July 1st 2007 began a new notice procedure for Medicare patients being discharged from a hospital.

Medicare hospitalization coverage provides benefits for 90 days in the hospital for each illness a person is hospitalized for. There is even a 60-day reserve available per each recipient's lifetime.

Hospitals have been known to try discharging a patient before they are ready to go. Hospitals sometimes tell you that you will begin to pay for care because medicare will not after the hospital decides that you are ready to go home or to rehabilitative care.

Sometimes appealing the hospital's decision can provide you with extra days in the hospital while the appeal is being decided upon.

On July 1, 2007, a new hospital procedure was enacted for Medicare patients being discharged from the hospital. The requirement is that they must provide the patient with advance notice of the discharge. The notices also give Medicare patients information about their discharge and appeal rights.

Under previous rules, hospitals gave patients a written Hospital-Issued Notice of Non-Coverage prior to being discharged. Hospitals may still give these notices, but the new rules require hospitals to give two notices to patients of their rights—one right after admission and one before discharge.

Within two days of being admitted to a hospital, they must give you a patient another written notice - "An Important Message from Medicare about Your Rights" that explains your discharge and appeal rights. A patient must read and sign the notice.

A second notice is provided two days before a patient's discharge, although if the hospital stay was three days or less, they only need to give you one notice.

Once you receive a discharge decision and you are not ready to leave, a patient can contact a local Medicare Quality Improvement Organization. They are a group of doctors and other professionals who monitor the quality of care delivered to Medicare recipients. They are paid by the federal government and not affiliated with a hospital or HMO. Lumetra is California's Quality Improvement Organization and their local phone number can be found on the discharge notice(s).

It is very important to contact the Quality Improvement Organization right away and by by noon on the first business day after you receive the discharge notice. Doing this will relieve a patient of having to pay for care while the discharge is being reviewed.

Failing to contact the Organization by noon, the hospital can begin charging you on the third day after you receive the discharge notice. Once a patient requests a review, the hospital is required to give a "Detailed Notice of Discharge." The notice should be given no later than noon the day after you request a review. The detailed notice explains the medical reason behind the discharge.

The reviewer will review the discharge, the medical necessity, appropriateness, and the quality of hospital treatment furnished to you. The hospital cannot discharge you while the review is in process and you will not have to pay for the additional days in the hospital. If you don't agree with the decision, you can ask it to reconsider. The reviewer must issue a decision within three days.

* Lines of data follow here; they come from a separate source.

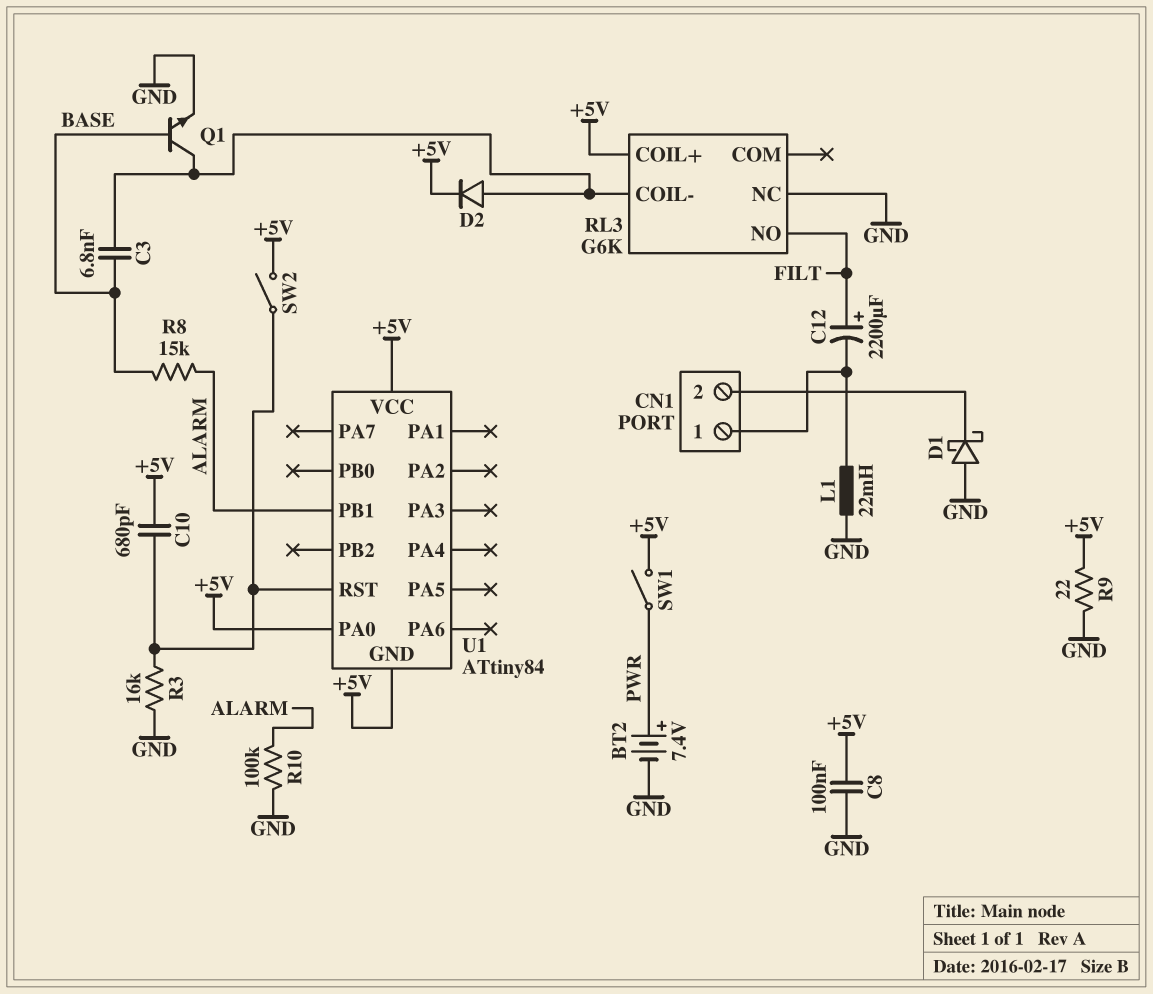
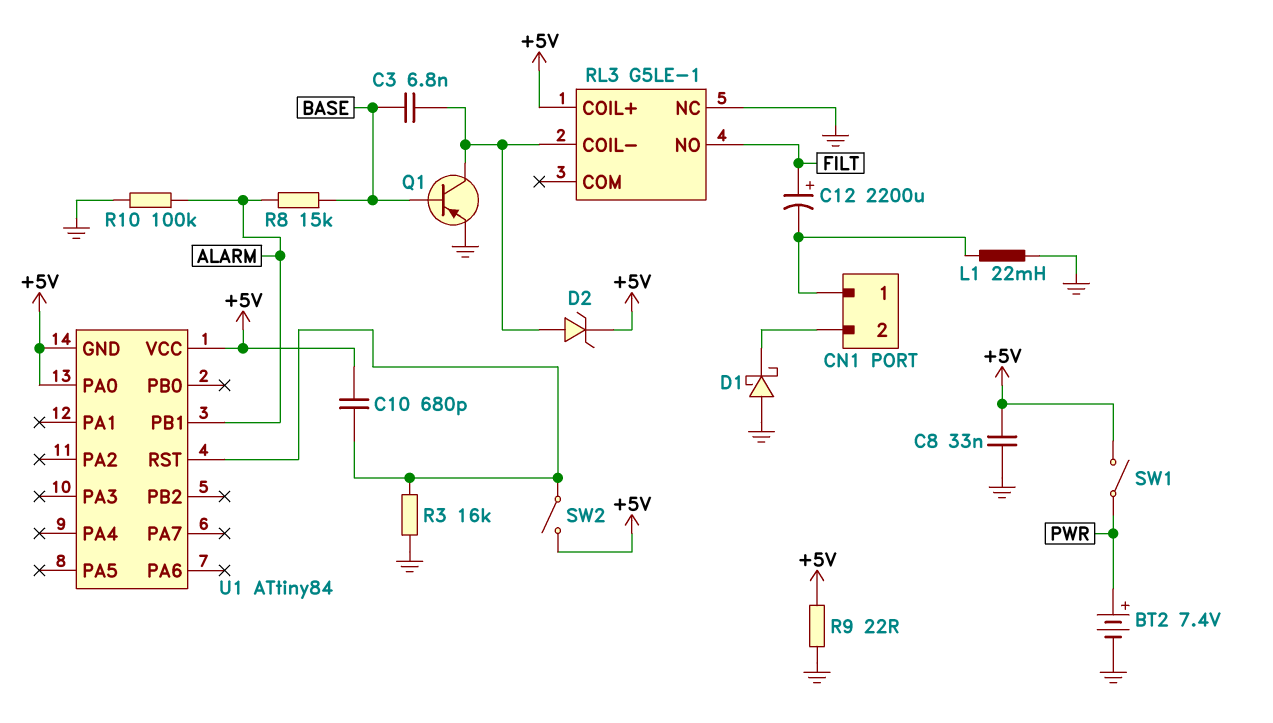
C8: 100nF (+5V, GND) -> 33nF (+5V, GND)
D2: diode (A RL3/COIL-, K +5V) -> zener (A RL3/COIL-, K +5V)
Q1: NPN (B BASE, C RL3/COIL-, E GND) -> PNP (B BASE, C RL3/COIL-, E GND)
RL3: G6K -> G5LE-1

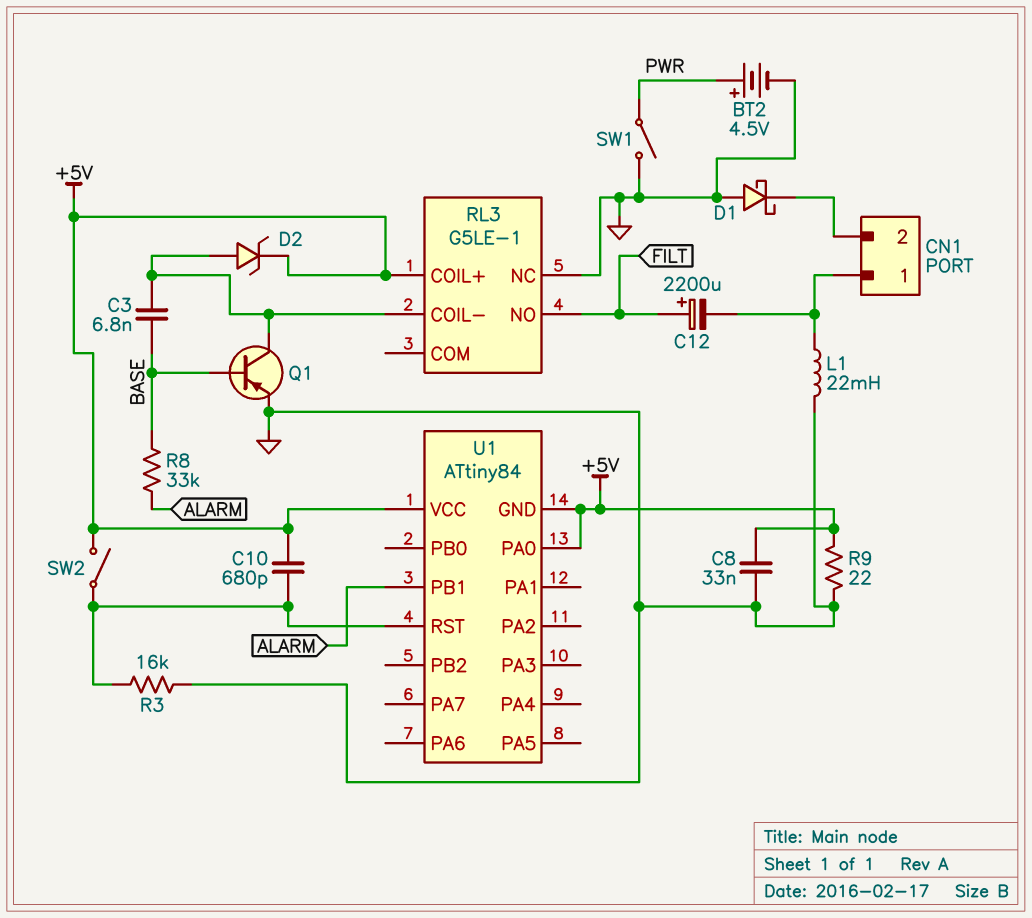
BT2: 7.4V (plus PWR, minus GND) -> 4.5V (plus PWR, minus GND)
R8: 15k (ALARM, BASE) -> 33k (ALARM, BASE)
R10: 100k (ALARM, GND) -> none
SW1: switch (+5V, PWR) -> switch (GND, PWR)

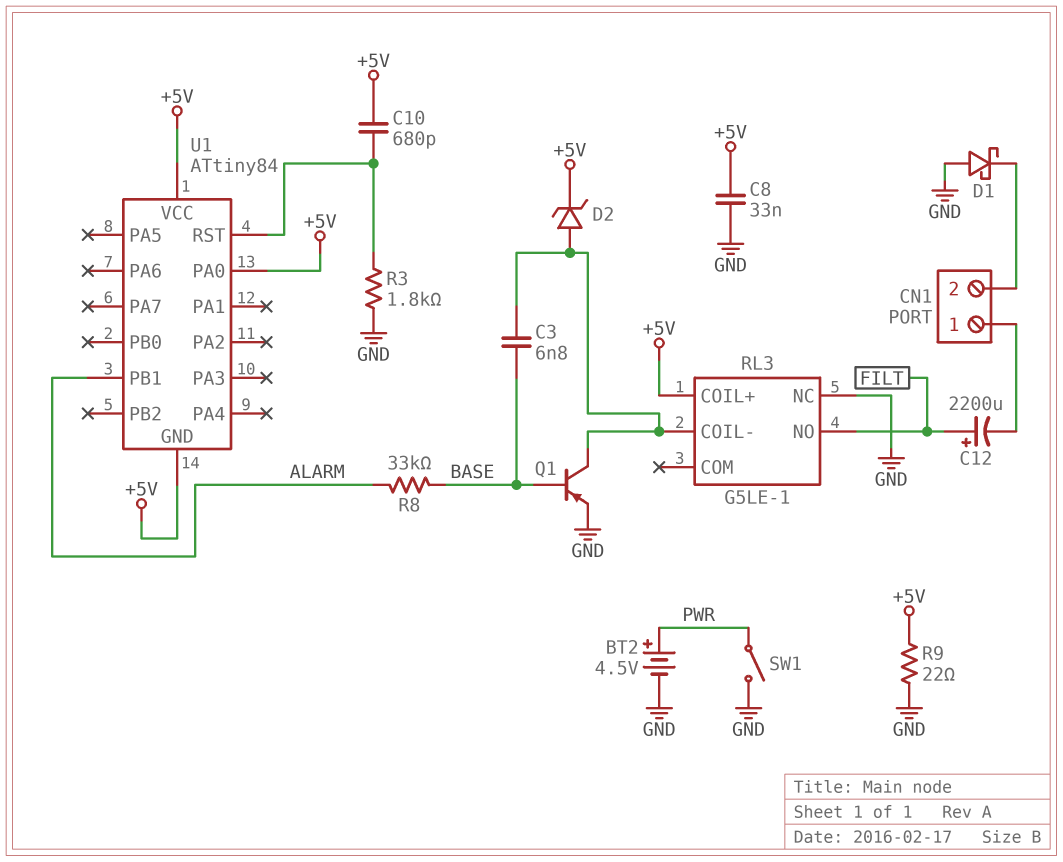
L1: 22mH (CN1/1, GND) -> none
R3: 16k (GND, U1/RST) -> 1.8k (GND, U1/RST)
SW2: switch (+5V, U1/RST) -> none

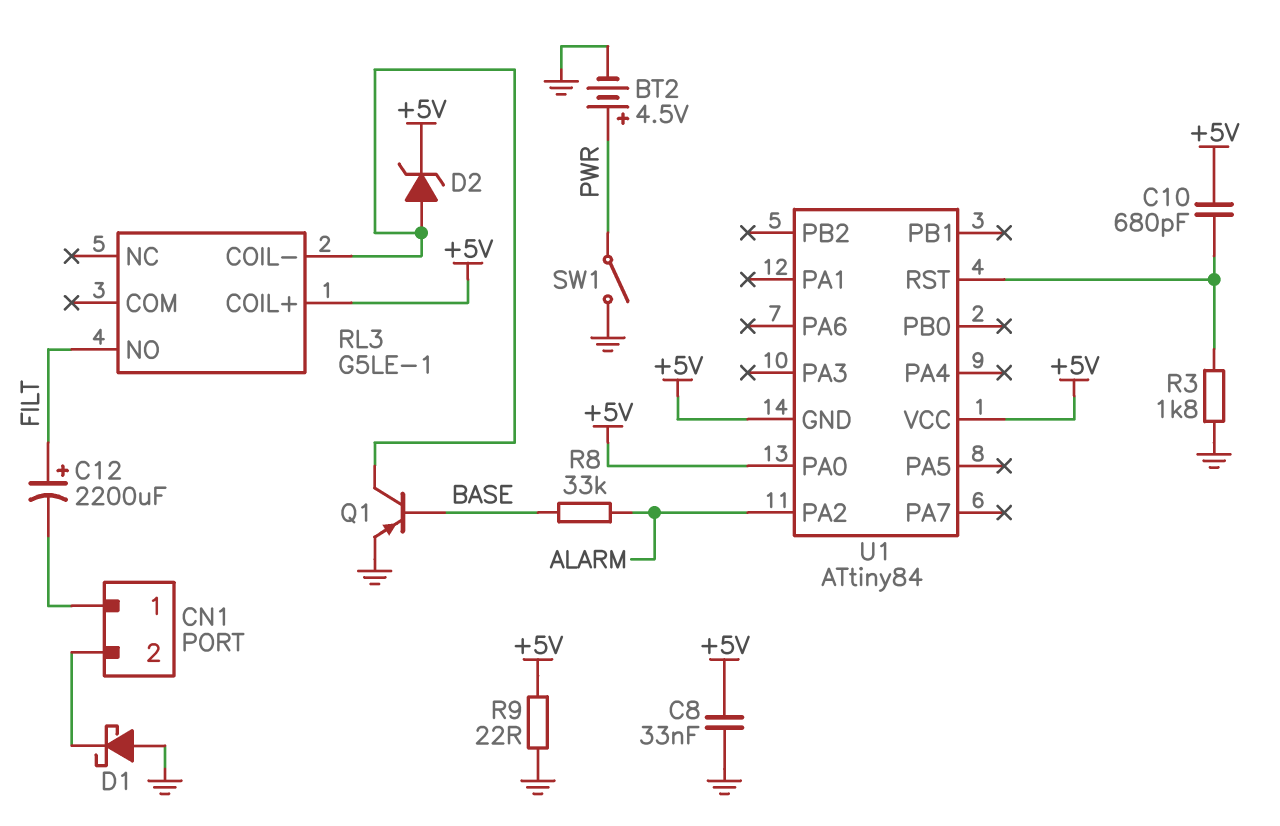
C3: 6.8nF (BASE, RL3/COIL-) -> none
RL3 pin NC: GND -> none
U1 pin PA2: none -> ALARM
U1 pin PB1: ALARM -> none

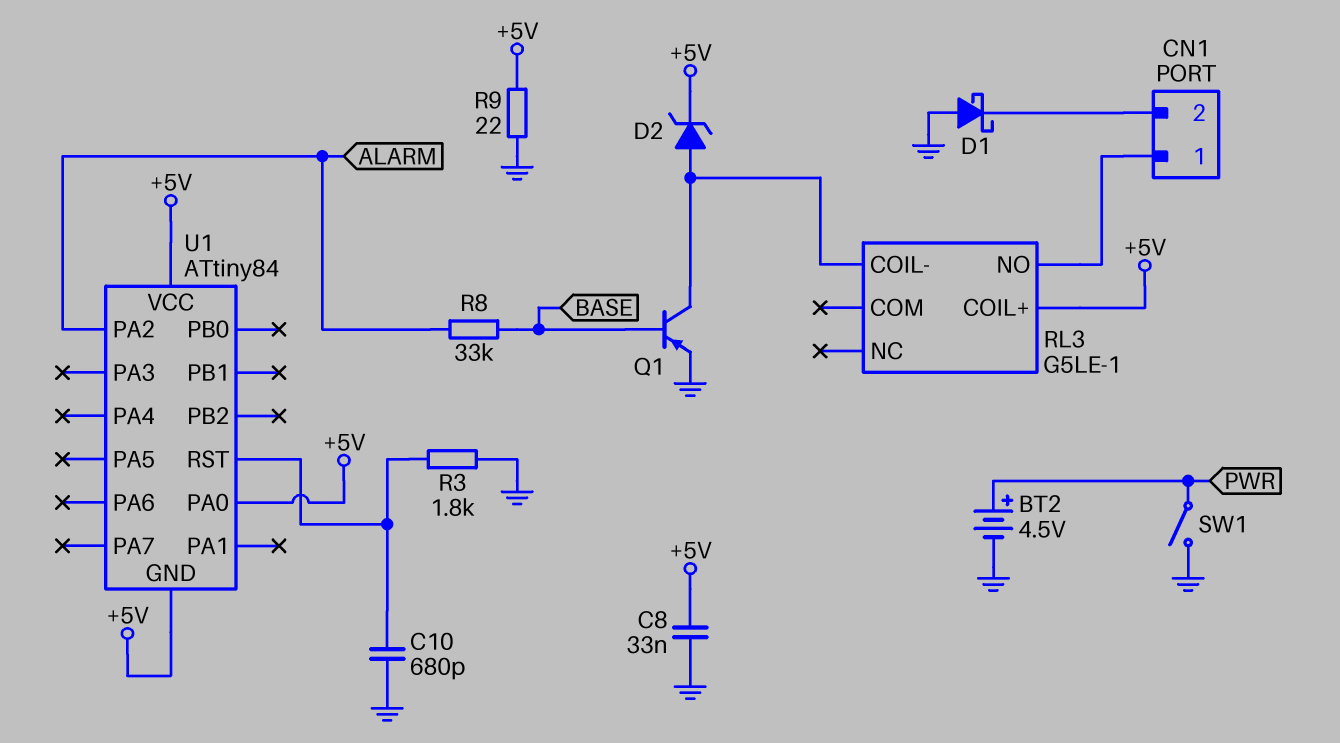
C10: 680pF (+5V, U1/RST) -> 680pF (GND, U1/RST)
C12: 2200uF (plus FILT, minus CN1/1) -> none
RL3 pin NO: FILT -> CN1/1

After the reconsideration, if the reviewer still agrees with the hospital's decision, you can appeal to an administrative law judge. You will need legal counsel to help you through this process. You can appeal the ALJ's decision to the Department of Health and Human Services, Departmental Appeals Board. Finally, if you don't agree with the appeals board decision, you can appeal to federal court as long as at least $1,000 is at stake.